Затем в длинной речи он произнес благословление Его Царскому Величеству и всему народу и пожелал всем счастья на Новый год. Патриарх говорил так: «Дай, Господи! Вы, Царь Государь и Великий князь, всея России Самодержец, здоров был со своею Государынею Царицею и Великою княгинею, а нашею Великой Государынею, и со своими государевыми благородными чады, с царевичами и царевнами, и со своими государевы богомольцы, с преосвященными митрополиты и со архиепископы, и со епископы, и с архимандриты, и с игумны, и со всем Священным собором, и с бояры, и с христолюбивым воинством, и с доброхоты, и со всеми православными христианы, здравствуй, Царь Государь, нынешний год и впредь идущий многие лета в род и во веки». Народ в подтверждение патриарших новогодних пожеланий громко кричал: «Аминь». Сирые, убогие, беззащитные и гонимые находились тут же в толпе с поднятыми вверх прошениями, которые они с плачем и рыданием повергали к стопам Великого князя, прося у него милости, защиты и заступы. Прошения относились в царские покои».
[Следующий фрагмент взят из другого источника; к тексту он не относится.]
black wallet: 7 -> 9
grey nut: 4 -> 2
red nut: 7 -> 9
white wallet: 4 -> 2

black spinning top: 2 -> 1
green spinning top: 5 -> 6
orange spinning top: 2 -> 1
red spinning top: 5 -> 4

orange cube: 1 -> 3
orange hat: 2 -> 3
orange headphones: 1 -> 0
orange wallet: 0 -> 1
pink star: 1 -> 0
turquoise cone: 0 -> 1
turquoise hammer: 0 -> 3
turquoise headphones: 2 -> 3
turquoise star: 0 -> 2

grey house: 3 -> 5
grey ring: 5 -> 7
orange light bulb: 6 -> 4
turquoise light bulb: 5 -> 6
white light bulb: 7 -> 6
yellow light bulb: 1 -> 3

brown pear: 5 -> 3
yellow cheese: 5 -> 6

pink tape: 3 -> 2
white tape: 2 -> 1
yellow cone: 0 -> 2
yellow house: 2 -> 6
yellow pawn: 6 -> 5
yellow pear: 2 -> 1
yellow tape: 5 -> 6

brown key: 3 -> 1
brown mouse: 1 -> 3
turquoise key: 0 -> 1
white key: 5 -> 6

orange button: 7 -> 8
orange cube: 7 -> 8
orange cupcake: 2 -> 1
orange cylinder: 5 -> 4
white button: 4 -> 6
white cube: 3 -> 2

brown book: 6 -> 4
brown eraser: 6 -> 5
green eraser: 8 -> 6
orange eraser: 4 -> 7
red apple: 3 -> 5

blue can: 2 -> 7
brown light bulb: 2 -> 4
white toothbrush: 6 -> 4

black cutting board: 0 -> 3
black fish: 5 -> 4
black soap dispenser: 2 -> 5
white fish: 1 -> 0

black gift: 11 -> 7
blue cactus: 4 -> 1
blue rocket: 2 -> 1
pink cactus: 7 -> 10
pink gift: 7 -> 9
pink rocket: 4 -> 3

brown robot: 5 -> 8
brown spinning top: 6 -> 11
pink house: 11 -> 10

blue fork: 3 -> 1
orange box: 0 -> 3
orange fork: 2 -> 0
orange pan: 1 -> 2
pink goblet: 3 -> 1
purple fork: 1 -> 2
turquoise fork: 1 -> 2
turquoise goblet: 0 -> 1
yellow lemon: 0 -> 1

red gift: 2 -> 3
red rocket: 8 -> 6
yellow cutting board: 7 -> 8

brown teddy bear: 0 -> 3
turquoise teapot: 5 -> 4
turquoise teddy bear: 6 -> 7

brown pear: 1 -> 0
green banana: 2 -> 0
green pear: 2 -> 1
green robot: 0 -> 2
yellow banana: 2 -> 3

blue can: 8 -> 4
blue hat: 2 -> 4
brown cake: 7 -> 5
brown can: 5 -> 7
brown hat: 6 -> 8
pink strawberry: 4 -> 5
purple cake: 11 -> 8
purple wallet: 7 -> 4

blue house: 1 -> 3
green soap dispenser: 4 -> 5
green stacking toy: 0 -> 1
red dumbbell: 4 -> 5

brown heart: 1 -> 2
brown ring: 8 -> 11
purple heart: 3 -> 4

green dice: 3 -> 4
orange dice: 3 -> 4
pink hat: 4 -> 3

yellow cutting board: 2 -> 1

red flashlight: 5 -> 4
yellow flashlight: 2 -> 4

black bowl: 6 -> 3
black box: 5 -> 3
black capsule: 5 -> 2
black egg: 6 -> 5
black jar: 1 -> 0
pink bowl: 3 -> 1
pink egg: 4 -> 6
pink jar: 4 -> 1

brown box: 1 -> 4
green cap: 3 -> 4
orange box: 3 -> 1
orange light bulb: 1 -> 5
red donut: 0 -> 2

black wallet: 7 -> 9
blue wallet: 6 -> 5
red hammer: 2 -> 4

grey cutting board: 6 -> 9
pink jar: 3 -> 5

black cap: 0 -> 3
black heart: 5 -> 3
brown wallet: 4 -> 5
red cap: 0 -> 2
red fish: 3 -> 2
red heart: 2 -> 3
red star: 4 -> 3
«ЧТО ПРИЛИЧНЕЕ И ЧЕСТНЕЕ ЕСТЬ? ПРАЗДНОВАТИ ЛИ НОВОЛЕТИЕ НА ПАМЯТЬ ДАНЕЙ И ПОДАТЕЙ, ОТ КОНСТАНТИНА НАЛОЖЕННЫХ, ИЛИ ТОГДА, КОГДА ПРАЗДНУЕМ ПРИШЕСТВИЕ В МИРЕ СЫНА БОЖИЯ, ИМ ЖЕ МЫ ОТ ДОЛГОВ ВЕЧНЫХ И ОТ УЗ НЕРЕШИМЫХ СВОБОДИМСЯ?»
Так все и было до 1 сентября 1698 года. Последний старорежимный Новый год был проведен очень весело. Его главным устроителем стал воевода Шеин, который собрал огромное множество бояр, чиновников всех мастей и даже матросов. Сам Петр I подходил к каждому из собравшихся, дарил им яблоки и величал каждого своим братом. Каждый поднятый кубок сопровождался салютом из двадцати пяти орудий. Все, включая жену Петра, царицу Евдокию, и их наследника Алексея были одеты на западный манер. Исключение составляла только вдовствующая царица Прасковья Федоровна, которая упорно отказывалась снимать устаревший сарафан и облачаться в корсет. Вся гвардия шеголяла новыми мундирами с красными обшлагами и высокими ботфортами – в целом вид у всех был препарадный.
Но в конце 1699 года «лучшего ради согласия с народами европейскими в контрактах и трактатах» Петр Великий издал указ о переносе празднования Нового года. Высочайшей волей он назначил новой датой 1 января и отменил летоисчисление от сотворения мира. Теперь первое тысячелетие начиналось, как и у всех, с Рождества Христова. Это помогало скоординировать жизнь России с Европой и при этом очень сильно ударяло по церковному авторитету – светская власть брала верх над духовной. Причиной таких коренных перемен Петр называл то, что «не только во многих Европейских и Христианских странах, но и в народах славянских, которые с восточною нашей церковью во всем согласны, как валахи, молдавы, сербы, далматы и самые его Великого Государя подданные черкасы (то есть малороссы), и все греки, от которых наша вера православная принята, согласно лета свои исчисляют от Рождества Христова в восьмой день спустя, января 1 числа, а не от создания мира, за многую рознь счисления в тех летах».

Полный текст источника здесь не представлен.